Dr. Grossman: I’d say it’s a very large breakthrough because it really changes the paradigm for how you’re looking at a patient with coronary disease. It’s really the first test to my knowledge where you’re evaluating what’s going on at the molecular level in the patient right when you’re drawing blood in the office and then help determine what their chance of having a blockage in an artery is right now.
I would say that with regard to using this as a test in a patient with chest pain or symptoms suggestive of coronary disease, it can be utilized initially to evaluate that patient. If it comes back that the score is very low, then depending on what one’s comfort level is with that information, one could potentially use that as a way to decide whether or not to investigate further. It always comes down to what is going on clinically with the patient and you need to really talk to the patient and get a history.
Listening to you, it sounds like if it came back low you would not do more tests?

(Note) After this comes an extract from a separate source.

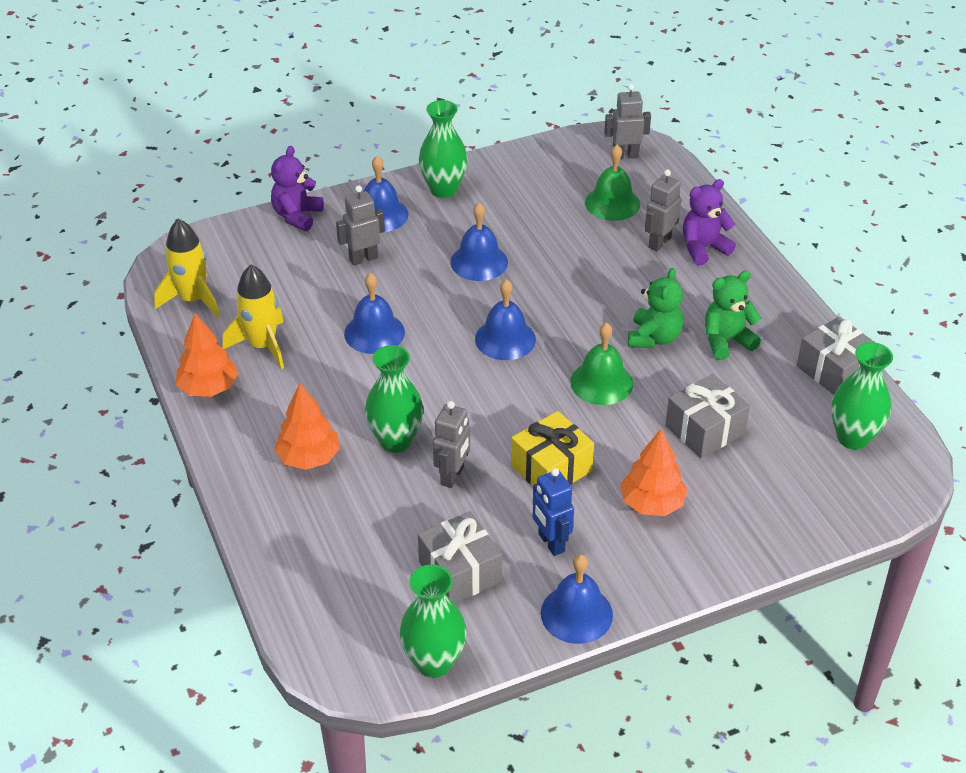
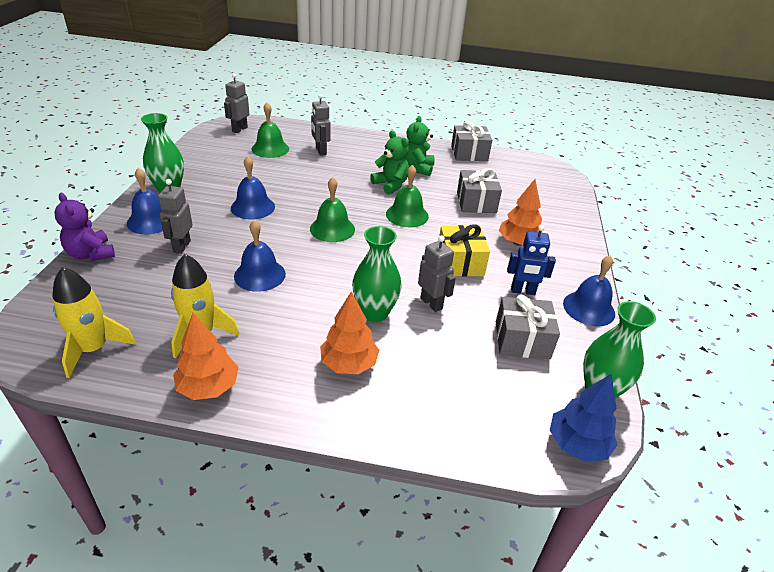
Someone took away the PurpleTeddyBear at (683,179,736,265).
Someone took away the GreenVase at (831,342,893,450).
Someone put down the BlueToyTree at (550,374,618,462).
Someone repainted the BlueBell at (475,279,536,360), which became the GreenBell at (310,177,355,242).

Dr. Grossman: Yes, if it comes back low I would be very comfortable telling a patient they have a low risk of having a major problem. That’s very reassuring to most people when they get that information. It’s useful adjunctively as well; a lot of times if someone’s had other kinds of testing that was abnormal, this can help us to decide whether or not we truly believe that information based on reclassifying them with tests.
If I wanted to come in to take the test to see if I had a likelihood of developing coronary disease, would I be able to do that?
Dr. Grossman: It’s for symptomatic people, so it would be someone with symptoms that would be suggestive of coronary artery disease or atypical symptoms that could be consistent with coronary artery disease or blockage in an artery.
Does insurance cover this?
Dr. Grossman: It’s covered by Medicare. For qualified patients who may not have coverage, the company offers a generous financial assistance program.